Como tantas otras veces en las que el carácter bifronte de la política exterior del Gobierno ha perjudicado la adopción de una posición firme, la reacción de Pedro Sánchez al desaire a España de la presidenta electa de México no puede resultar satisfactoria.
Por un lado, el Ministerio de Exteriores ha hecho lo correcto al anunciar que no enviará a ningún representante a la toma de posesión de Claudia Sheinbaum el próximo martes, en respuesta a la negativa de la presidenta a invitar a Felipe VI a la ceremonia.
Porque aunque Sheinbaum alega que la descortesía se circunscribe al monarca y no afecta al Gobierno, Exteriores ha leído acertadamente que un ataque al rey supone un agravio a España en su conjunto. Como jefe del Estado, el rey tiene atribuida por la Constitución la más alta representación del Estado español en el ámbito diplomático.
No en vano, Felipe VI ha representado a España en 17 tomas de posesión de mandatarios hispanoamericanos. Pero, como represalia por el silencio de Zarzuela ante la exigencia del entonces presidente López Obrador de que el rey pidiera "de manera pública y oficial" perdón por la conquista de México, su sucesora ha decidido romper con la costumbre y vetar al monarca del acto de traspaso de poderes.

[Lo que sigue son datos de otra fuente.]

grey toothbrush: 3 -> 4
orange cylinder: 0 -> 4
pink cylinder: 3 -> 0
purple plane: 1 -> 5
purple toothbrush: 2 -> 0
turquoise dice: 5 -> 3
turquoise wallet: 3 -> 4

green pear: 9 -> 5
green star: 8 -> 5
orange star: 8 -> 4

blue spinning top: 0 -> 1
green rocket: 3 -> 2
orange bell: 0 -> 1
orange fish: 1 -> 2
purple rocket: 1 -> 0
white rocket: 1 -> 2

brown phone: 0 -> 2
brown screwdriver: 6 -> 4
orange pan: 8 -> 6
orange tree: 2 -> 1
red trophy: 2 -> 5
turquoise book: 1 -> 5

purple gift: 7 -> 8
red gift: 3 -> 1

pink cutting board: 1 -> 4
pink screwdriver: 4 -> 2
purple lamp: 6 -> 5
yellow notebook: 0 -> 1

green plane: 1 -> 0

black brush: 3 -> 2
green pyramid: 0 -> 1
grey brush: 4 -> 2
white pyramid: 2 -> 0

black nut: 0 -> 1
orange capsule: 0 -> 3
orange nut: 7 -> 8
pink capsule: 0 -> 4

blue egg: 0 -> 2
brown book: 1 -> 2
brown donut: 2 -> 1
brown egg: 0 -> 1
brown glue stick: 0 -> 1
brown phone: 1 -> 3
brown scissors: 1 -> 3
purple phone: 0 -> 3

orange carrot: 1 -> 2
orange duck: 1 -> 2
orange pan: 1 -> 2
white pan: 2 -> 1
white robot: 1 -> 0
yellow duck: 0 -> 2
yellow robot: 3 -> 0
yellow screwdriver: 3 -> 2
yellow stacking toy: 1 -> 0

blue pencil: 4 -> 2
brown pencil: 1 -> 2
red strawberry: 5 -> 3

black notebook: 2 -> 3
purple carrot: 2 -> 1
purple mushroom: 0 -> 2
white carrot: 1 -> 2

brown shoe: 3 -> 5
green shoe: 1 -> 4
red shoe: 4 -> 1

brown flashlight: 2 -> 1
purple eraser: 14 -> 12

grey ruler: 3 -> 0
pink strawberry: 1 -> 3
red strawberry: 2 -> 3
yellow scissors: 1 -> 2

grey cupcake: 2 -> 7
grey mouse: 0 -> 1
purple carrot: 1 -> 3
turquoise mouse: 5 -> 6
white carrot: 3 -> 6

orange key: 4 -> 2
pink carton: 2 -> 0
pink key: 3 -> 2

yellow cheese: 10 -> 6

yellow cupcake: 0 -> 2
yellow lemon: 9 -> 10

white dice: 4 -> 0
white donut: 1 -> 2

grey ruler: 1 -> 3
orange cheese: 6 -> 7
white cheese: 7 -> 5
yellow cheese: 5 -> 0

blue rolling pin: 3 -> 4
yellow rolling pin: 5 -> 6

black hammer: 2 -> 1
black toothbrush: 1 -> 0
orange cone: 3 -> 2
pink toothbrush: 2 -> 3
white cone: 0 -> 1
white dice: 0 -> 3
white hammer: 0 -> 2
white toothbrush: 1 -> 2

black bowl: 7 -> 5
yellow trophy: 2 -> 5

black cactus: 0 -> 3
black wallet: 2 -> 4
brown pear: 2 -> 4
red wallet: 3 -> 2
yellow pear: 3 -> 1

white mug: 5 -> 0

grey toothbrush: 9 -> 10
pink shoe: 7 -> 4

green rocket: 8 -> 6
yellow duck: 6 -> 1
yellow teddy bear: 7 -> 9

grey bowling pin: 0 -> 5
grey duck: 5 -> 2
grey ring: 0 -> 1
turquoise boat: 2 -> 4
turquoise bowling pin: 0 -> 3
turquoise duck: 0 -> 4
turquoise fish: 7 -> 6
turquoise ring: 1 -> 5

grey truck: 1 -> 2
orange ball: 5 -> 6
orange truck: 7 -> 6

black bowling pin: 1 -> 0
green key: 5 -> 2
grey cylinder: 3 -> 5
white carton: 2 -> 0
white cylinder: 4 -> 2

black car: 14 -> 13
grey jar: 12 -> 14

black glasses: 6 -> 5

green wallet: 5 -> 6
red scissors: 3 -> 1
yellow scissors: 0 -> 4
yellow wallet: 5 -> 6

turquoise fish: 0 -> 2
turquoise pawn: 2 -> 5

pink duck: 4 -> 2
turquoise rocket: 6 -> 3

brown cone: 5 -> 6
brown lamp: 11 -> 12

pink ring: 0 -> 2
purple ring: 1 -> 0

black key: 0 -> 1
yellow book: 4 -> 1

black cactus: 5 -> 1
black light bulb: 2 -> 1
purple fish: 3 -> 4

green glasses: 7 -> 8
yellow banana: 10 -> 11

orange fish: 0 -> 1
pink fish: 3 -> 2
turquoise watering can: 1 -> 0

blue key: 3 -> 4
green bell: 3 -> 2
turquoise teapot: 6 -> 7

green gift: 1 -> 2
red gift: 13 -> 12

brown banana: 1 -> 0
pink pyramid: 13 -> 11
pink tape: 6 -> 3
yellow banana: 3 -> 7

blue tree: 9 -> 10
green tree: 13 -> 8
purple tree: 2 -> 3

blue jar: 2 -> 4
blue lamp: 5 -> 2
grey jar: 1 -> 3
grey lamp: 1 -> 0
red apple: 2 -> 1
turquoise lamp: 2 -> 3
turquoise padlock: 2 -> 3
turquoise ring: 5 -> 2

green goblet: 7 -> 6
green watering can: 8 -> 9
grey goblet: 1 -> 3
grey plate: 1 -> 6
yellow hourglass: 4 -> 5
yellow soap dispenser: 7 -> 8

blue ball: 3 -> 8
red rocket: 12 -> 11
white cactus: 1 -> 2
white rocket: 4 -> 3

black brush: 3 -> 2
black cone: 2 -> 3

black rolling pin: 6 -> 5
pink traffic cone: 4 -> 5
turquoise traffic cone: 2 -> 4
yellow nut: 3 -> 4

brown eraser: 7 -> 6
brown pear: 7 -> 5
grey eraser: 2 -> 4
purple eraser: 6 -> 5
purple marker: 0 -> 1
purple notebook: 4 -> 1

Resulta calamitoso para el legado cultural español en América (innegablemente benéfico pese a los desmanes aparejados a cualquier empresa imperial de la época) que la nueva hornada de líderes de izquierda populista en el continente esté alentando un discurso indigenista sin fundamento.
Pero más inquietante resulta aún que haya representantes españoles que ratifiquen este ejercicio de revisionismo histórico negrolegendario. Entre ellos, los socios del PSOE: Sumar, Podemos y EH Bildu, que sí asistirán a la toma de posesión de Sheinbaum.
Y si bien Pedro Sánchez ha tildado este miércoles de "inaceptable e inexplicable" la exclusión del rey del acto, no ha hecho extensiva su "enorme frustración" a los pronunciamientos de sus socios. No ha repudiado ni sus críticas a la monarquía ni su desacato a la posición del Gobierno.
Poca sorpresa puede alegar el PSOE en este caso por dos motivos muy claros. El primero, que ese discurso negrolegendario, el de Claudia Sheinbaum, es el mismo que defienden sus socios de Gobierno en España.
En segundo lugar, porque este es consecuencia de una política exterior española incoherente y errática en Latinoamérica. Y de ella son prueba el conflicto diplomático con Argentina, la polémica con el rey durante la toma de posesión de Gustavo Petro o el papel de José Luis Rodríguez Zapatero, miembro del Grupo de Puebla, en Venezuela, entre tantas otras polémicas. Polémicas en las que el Gobierno se ha puesto de perfil frente a los ataques a España, los españoles y sus instituciones.
Nuevamente, aunque el PSOE se atiene a su obligación institucional en el caso de la toma de posesión de Sheinbaum, sus socios van por libre y comprometen una respuesta coherente del Estado español a los problemas diplomáticos.
Sánchez no puede inhibirse de su responsabilidad sobre las consecuencias de la postura de estos partidos, pues gracias a él lo que deberían ser fuerzas excéntricas y marginales en la oposición han pasado a integrar la mayoría gubernamental que rige los destinos del país.
Se entiende que Sánchez no quiera hacer aflorar más grietas en su "mayoría progresista" desmarcándose de la política exterior de sus socios. Pero ¿de verdad quiere contarse entre quienes se afanan por desmantelar el sistema del 78 y se alinean con el eje autocrático de Maduro y Putin, invitados a la investidura de Sheinbaum, y la deriva populista de México?
A la hora de la verdad, queda probado que no se puede estar al mismo tiempo con la Constitución y los consensos geopolíticos euroatlánticos y con sus dinamiteros.